“I wish I’d a thought a that”
Posted By Sparta Live | February 13, 2020 2:00 pm
Playl’s Ponderings – By Steve Playl
Art Linkletter wrote, I Wish I’d Said That! My Favorite Ad-Libs. Art Linkletter was a Canadian. If he had a been from the South, he’d a probably said, “I wish I’d a thought a that!”
Kids Say The Darndest Things and Kids Sure Rite Funny! were a couple more of his books. Hosting a television series with kids saying the darndest stuff provided Art Linkletter with plenty of material. My source is my seven grandchildren.
It’s quite obvious that I am a tad biased about the cuteness of our stinking cute grandchildren. If you don’t believe it, just ask me how cute they are. They are not only precious to behold, they are fun to listen to! Oh, I know…many of our readers have grands that are just as cute as ours, but I don’t hear about their experiences as often as I observe the things our grand young ‘uns say and do. Truth is – I’d be glad to hear from some of you about what yours did…or said. Shoot me an email.
But for now, please allow me to share a few words that have come from the mouth of one of my grandchildren, just as an example. The following are quotes from that wise first grader, Anderson Playl.
To Sammie, my wife and his Nahnee, “Nahnee! You have fluffy hair!”

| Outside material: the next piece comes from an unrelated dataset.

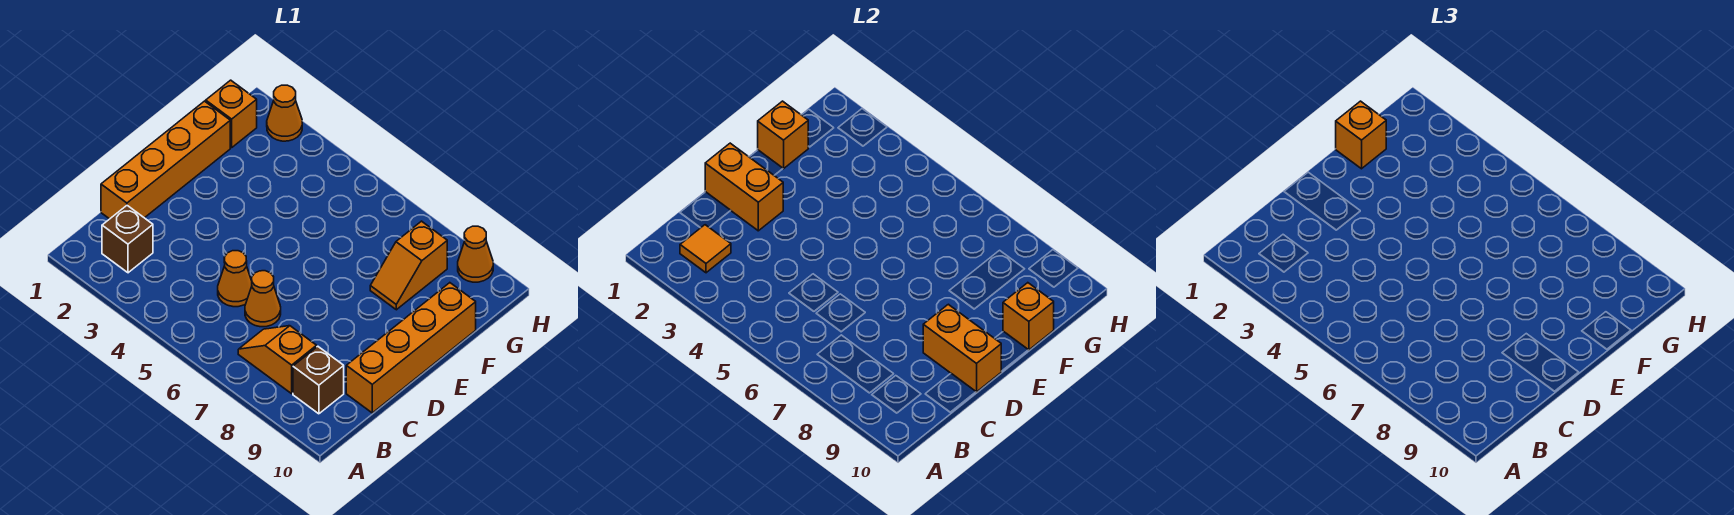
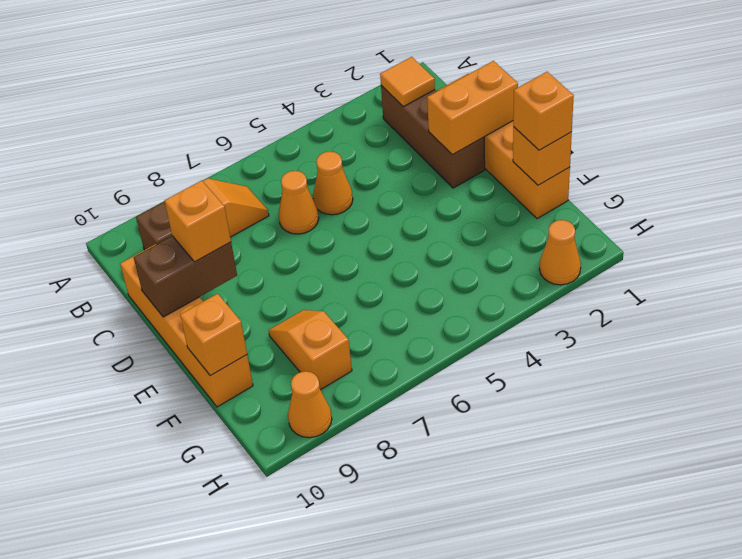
brown brick B2 level 1 -> brown brick B2:D2 level 1
orange brick D9:D10 level 2 -> brown brick D9:D10 level 2
orange brick G1 level 1 -> orange brick D9 level 3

A statement to his mom, in response to praise for answering homework questions correctly, “Hey, I’m smart as a chicken!”
In the middle of math class, his first grade teacher asked if there were any questions. Anderson blurted out the most important question he could think of, “When’s lunch?”
Then there was the recent morning at Starbucks, when the two of us were deep in meaningful conversation and Anderson’s powers of observation pulled his attention away from whatever subject we were discussing, “Papa! What happened to your tongue? It’s got a big crack in it!” He went on to clarify that he had heard the story about me biting off the tip of my tongue when I was a baby, but the wrinkle in my tongue wasn’t caused by that catastrophe…so…what happened?
The honesty and innocence of children is a gift from God. We can learn much from the little ones. Jesus stated, emphatically, “…for to such (children) belongs the kingdom of heaven.” Our Lord also said that we must become like children to enter the kingdom – I believe that refers to childlike faith. Then He said that the one who has the humility of a child is greatest in the kingdom. On the other hand, it would be better to be weighted down and tossed in the river than to cause a child to stumble or falter.
Children are certainly a blessing from God. They can inspire us, and they can entertain us; and a merry heart can be good medicine.
When the Bible says that we’ll be led by a child, it surely means that we must have the faith and humility of a child and that we may find great joy in children. Yet it is the responsibility of parents and, perhaps, grandparents to train our children to follow the right path – guide them so they will remember the way that leads to God.
The Psalmist said, “Children are a blessing and a gift from the Lord.” Be sure to take care of the precious gifts He has blessed you with.